- [Directions for this task]
Restate word for word the span that opens with the line containing "line: (635, 1414) -> (842, 1297), removed" and closes with the final line of the data; give only those lines.

Before and after image sets
┌────────
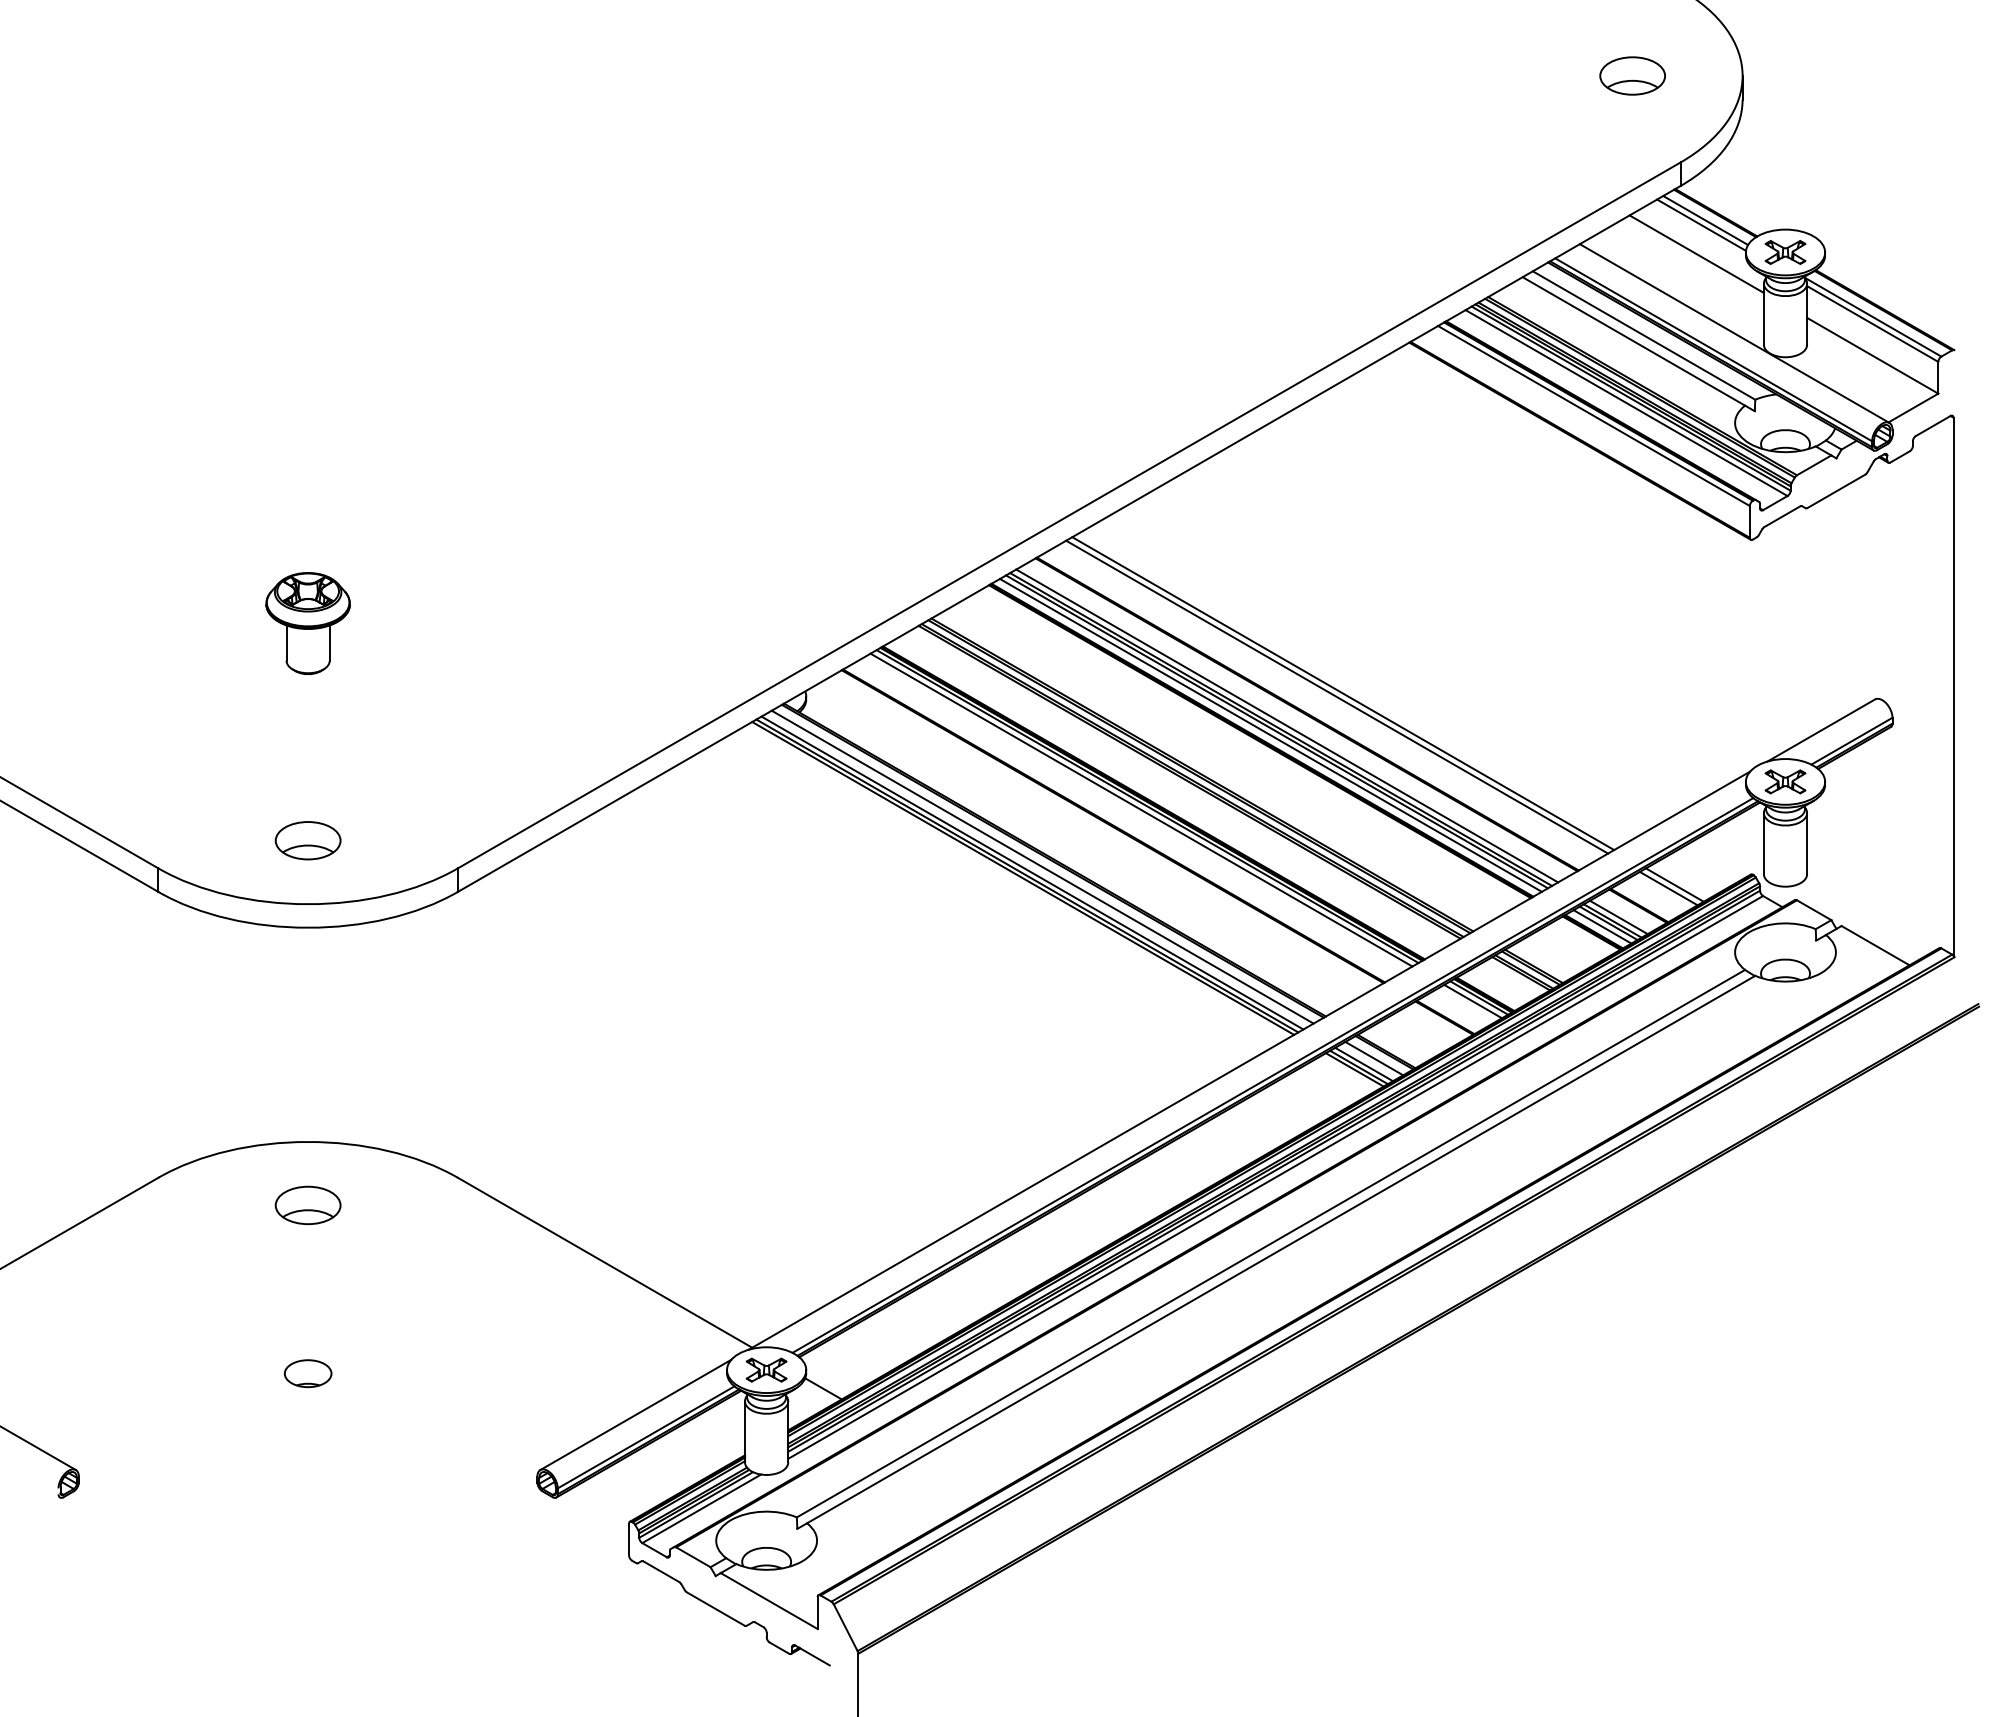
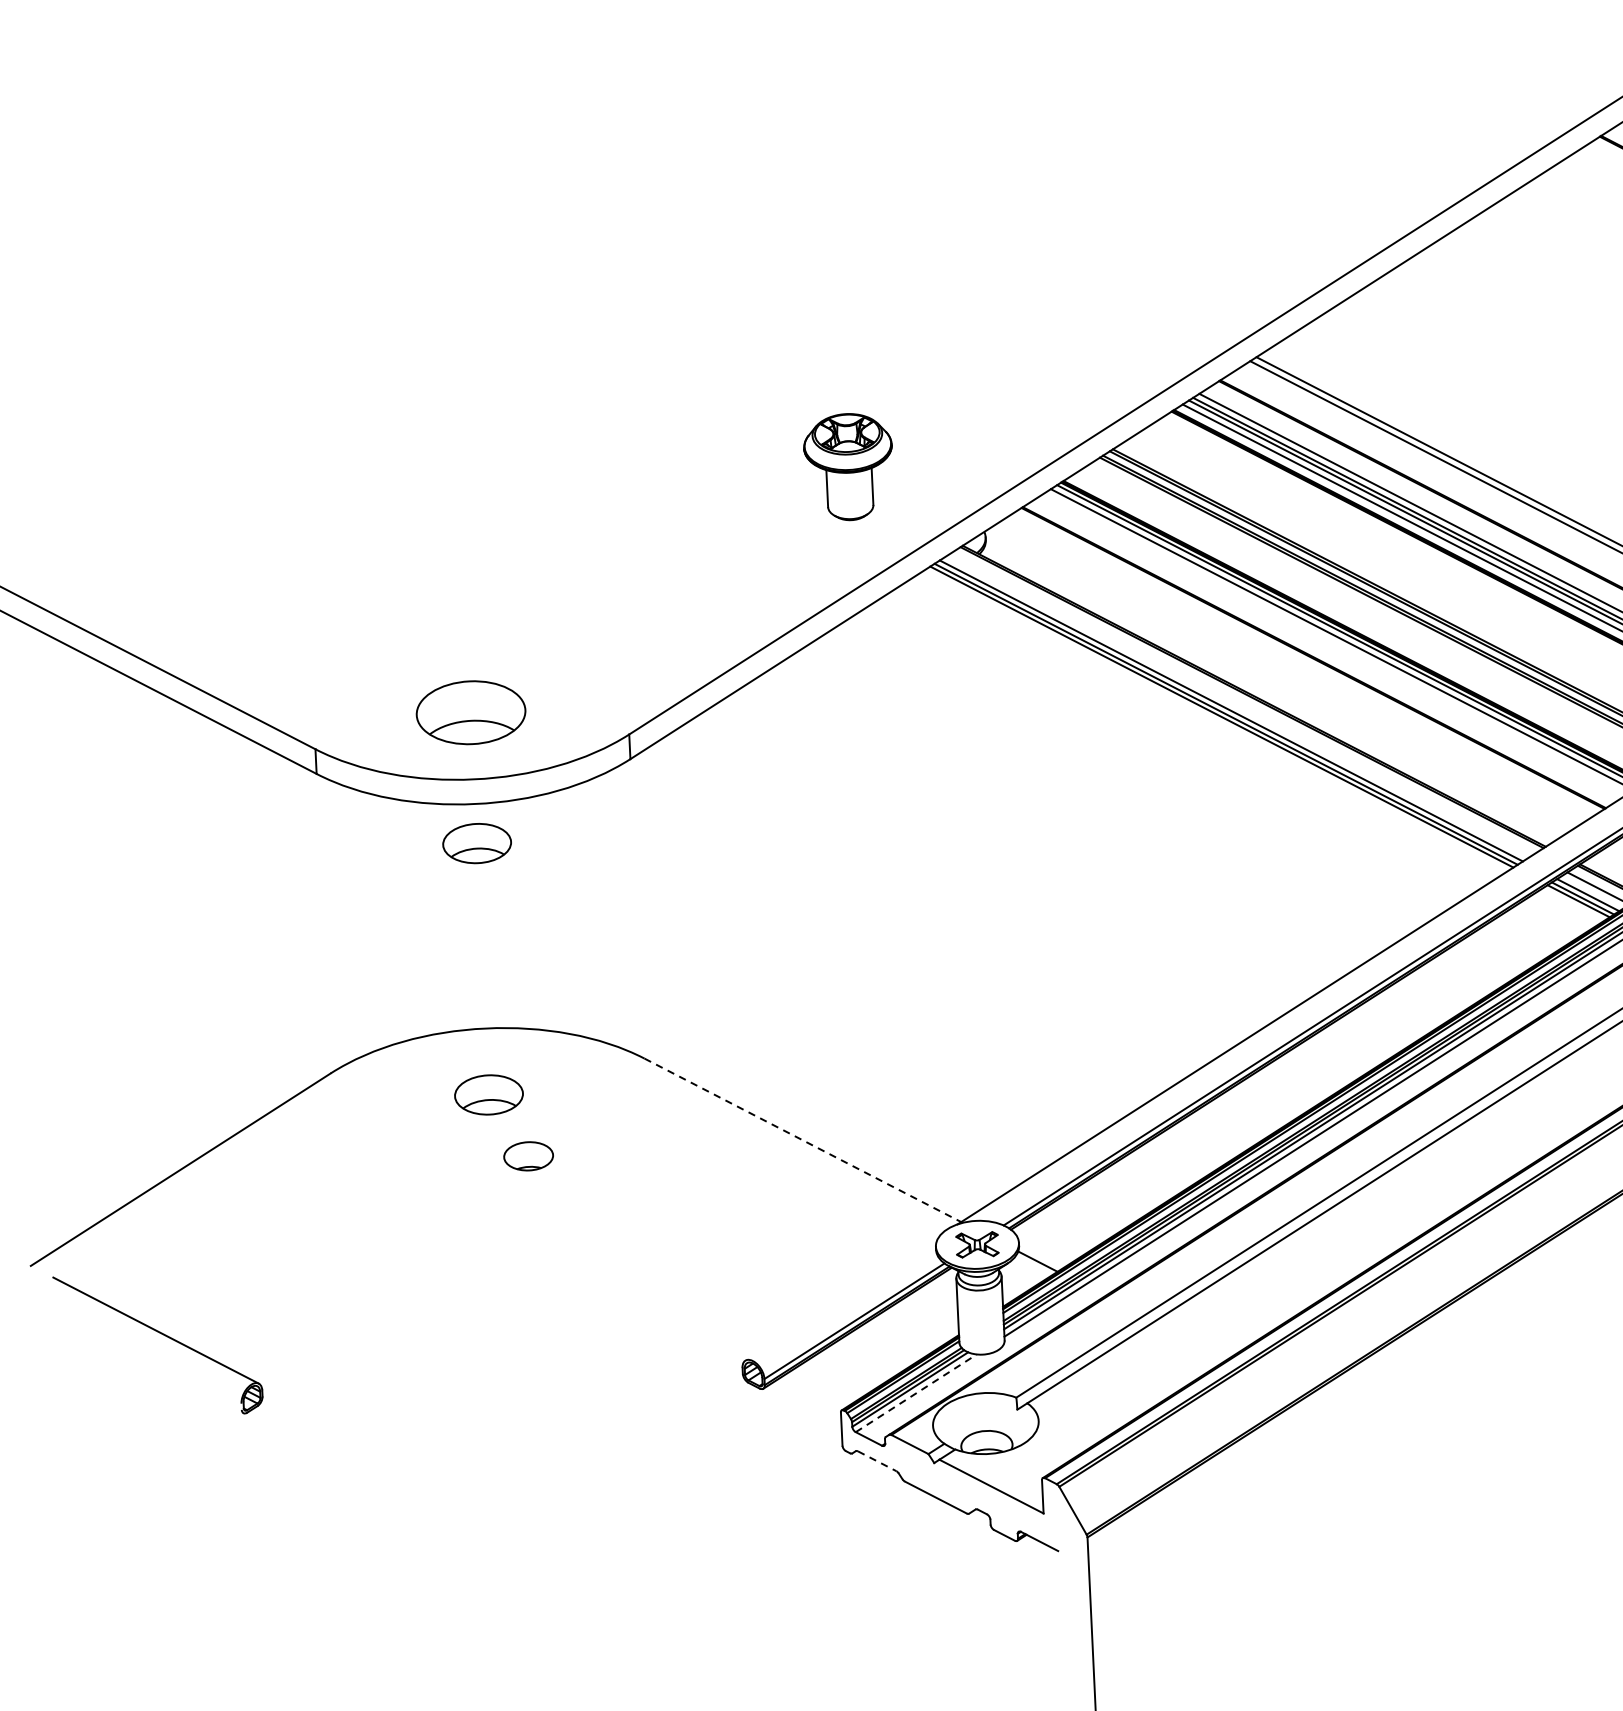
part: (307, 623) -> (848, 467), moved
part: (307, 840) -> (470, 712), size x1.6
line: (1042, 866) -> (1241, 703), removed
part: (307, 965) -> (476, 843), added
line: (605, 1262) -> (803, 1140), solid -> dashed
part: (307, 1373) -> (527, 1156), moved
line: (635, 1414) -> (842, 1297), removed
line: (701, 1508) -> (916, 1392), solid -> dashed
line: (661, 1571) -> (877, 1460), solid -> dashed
└────────
- [Your solution]
line: (635, 1414) -> (842, 1297), removed
line: (701, 1508) -> (916, 1392), solid -> dashed
line: (661, 1571) -> (877, 1460), solid -> dashed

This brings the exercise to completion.